Reflecting on conversations between the top brass of each company in the light of the security revelations, the filing reviewed the options proposed at the time. “Verizon could complete its evaluation of the impact of the Security Incidents on the Business over the next several months, after which Verizon would decide how to proceed and whether to assert any legal rights against Yahoo.
“Yahoo could agree to, among other things, a purchase price reduction in return for Verizon’s release of potential rights and claims in respect of the data security incidents; or the parties could mutually agree to terminate the Sale Transaction.
“Mr. McInerney asked Mr. McAdam the magnitude of the purchase price reduction being requested and Mr. McAdam noted that Verizon was still formulating a view but that a purchase price reduction as high as $925 million could be appropriate.
“On February 9, 2017, Mr. McInerney and Mr. McAdam met at Verizon’s offices in New York City. At such meeting, Mr. McInerney informed Mr. McAdam that the Board was unwilling to agree to a purchase price reduction at the high end of the range previously discussed. After further discussion, Mr. McAdam and Mr. McInerney each agreed to review with their respective boards of directors a proposal that included a purchase price reduction in the amount of $350 million.”
It’s hard not to conclude Mr. McInerney got by far the better of those negotiations, which in turn implies Verizon was both too invested in the acquisition to stand its ground and too impatient to complete its own investigations. Precisely what value owning most of Yahoo will provide to Verizon is yet to be seen but Verizon shareholders are entitled to be unimpressed by how those negotiations played out.
Their mood is unlikely to be improved by the golden parachutes being given to some Yahoo senior execs, who will move on to new challenges after the acquisition is complete. As you can see from the table taken from the filing below Yahoo CEO Marissa is being given 23 million bucks to keep the wolf from the door while she looks for another job.

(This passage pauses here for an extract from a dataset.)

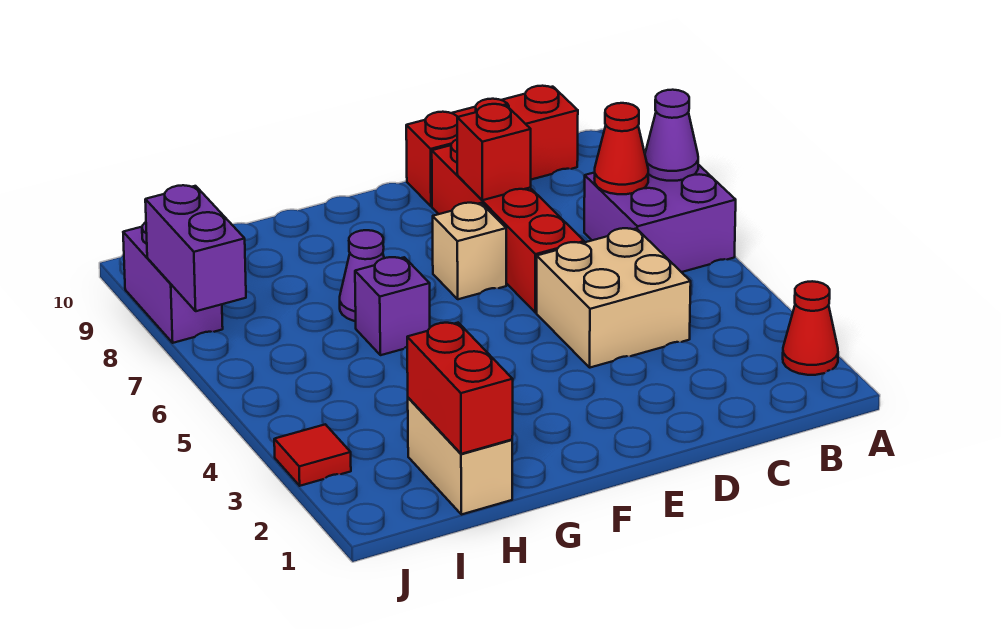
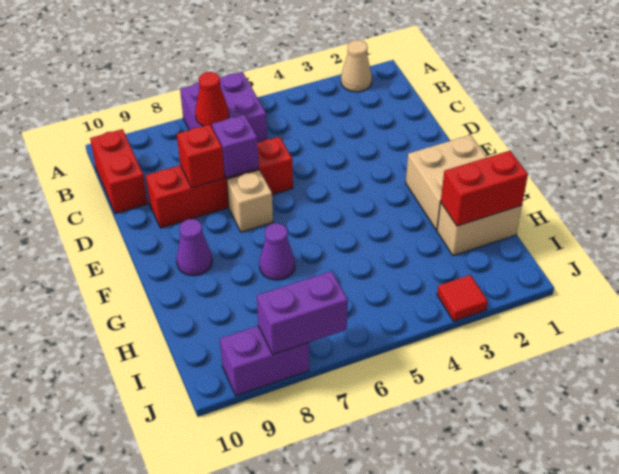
red cone A2 level 1 -> tan cone A2 level 1
purple cone A7 level 2 -> purple cone F9 level 1
red brick B10:D10 level 1 -> red brick B10:C10 level 1
tan brick C4:D5 level 1 -> tan brick F1:G2 level 1
purple brick G6 level 1 -> purple brick D7 level 2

On top of that the stock options (second table) she has accrued over her tenure as CEO come to around $77 million, meaning she’s walking off with a cool $100 million for her troubles.
While this is yet another example of how efficiently the business world moves money to the top of the pyramid at everyone else’s expense, a look at Yahoo’s share price (third table) since Mayer took over five years ago indicates, by that measure alone, that she’s worth it. But at least $40 billion of its current $45 billion market cap is accounted for by stuff Verizon isn’t acquiring, including Yahoo’s stakes in Alibaba and Yahoo Japan, so that argument doesn’t hold water.